After Decades of Medical Heralding, Metabolic Syndrome Remains Unchecked – with Dire Consequences
I am privileged to work exclusively with those battling cancer. Frequently, to my chagrin, we diagnose type 2 diabetes in patients who are new to our facility, some of whom have been battling cancer for years. These patients typically present with large truncal obesity and hypertension—perfect set ups for the diagnosis of metabolic syndrome. I then find myself plagued with the uneasy sense that perhaps the cancer may have been prevented, truncated, or changed phenotypically if this person’s metabolic terrain had been addressed earlier in life.
Those with type 2 diabetes frequently have had the “metabolic syndrome” indices for years prior to their diagnosis of overt hyperglycemia, (hypertension, increased waist hip ratio, hypertriglyceridemia, reduced HDL, elevated fasting glucose). Epidemiologic studies conducted throughout the world speculate that colon, prostate, pancreatic, and post-menopausal breast cancer may in some way be linked to this state. In addition, there is evidence that many other cancers are influenced by obesity and hyperinsulinemia including endometrial, gall bladder, pancreatic, ovarian, non small lung cancer, as well as sarcoma and hematologic malignancies. Metabolic syndrome causes dysregulation of cellular activity. Hypertension may increase cancer risk by blocking apoptosis and modifying cell turnover, insulin excess may promote the development of cancers cells in the liver and pancreas. Obesity may cause dysregulation at multiple sites, including cancer cell proliferation and angiogenesis. An estimated 47 million Americans suffer from this common malady, with an estimated 43.5% > 60 years of age. One wonders again that such a common malady in the US continues to go unchecked despite a huge effort in education across every health care field from physicians, to naturopaths, to dietitians, to nurses.
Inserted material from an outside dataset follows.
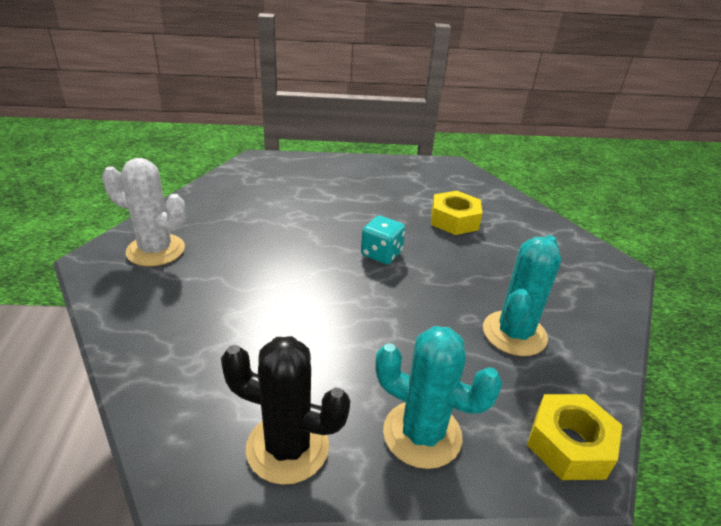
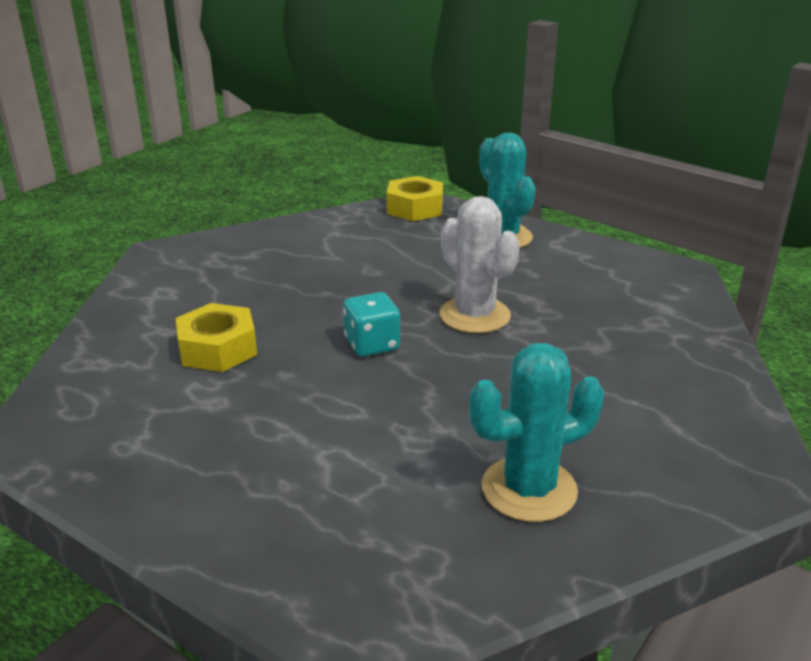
camera: 140 degrees left, 5 degrees down
(156, 250) = (670, 457): white cactus -> white cactus (474, 315)
(287, 447) = (601, 259): black cactus -> none
(514, 333) = (352, 251): turquoise cactus -> turquoise cactus (529, 489)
The American Cancer Society has recently published their updated 2012 Nutrition and Physical Activity Guidelines (CA Cancer J Clin. 2012 Jan-Feb; 62(1):30-67). These reflect the need to address obesity and metabolic syndrome as the central focus of public health efforts to reduce cancer risk, improve cancer survival as well as improving cardiovascular health.
It seems as if the medical profession is not having the impact that it should in terms of checking this monster. A colleague of mine recently was hired by a very large 40,000 member church to help change the culture in terms of eating and health. Reports were incredibly positive. I think it’s time to take a very hard look at our systems for prevention as our current model of changing America is failing miserably. In addition we need to rethink the current “packaging” of our health message and continue to move from the white coat as first line to a much more accessible venue for the public.
The “culture” change my colleague designed has some interesting possibilities. Social behavior in a respective community is repeatedly reinforced by the peer support around an individual. In this setting, personal health becomes less of an isolated event and much more an item to be celebrated by those watching. The accountability for food behaviors in this paradigm may be just what we are reaching for.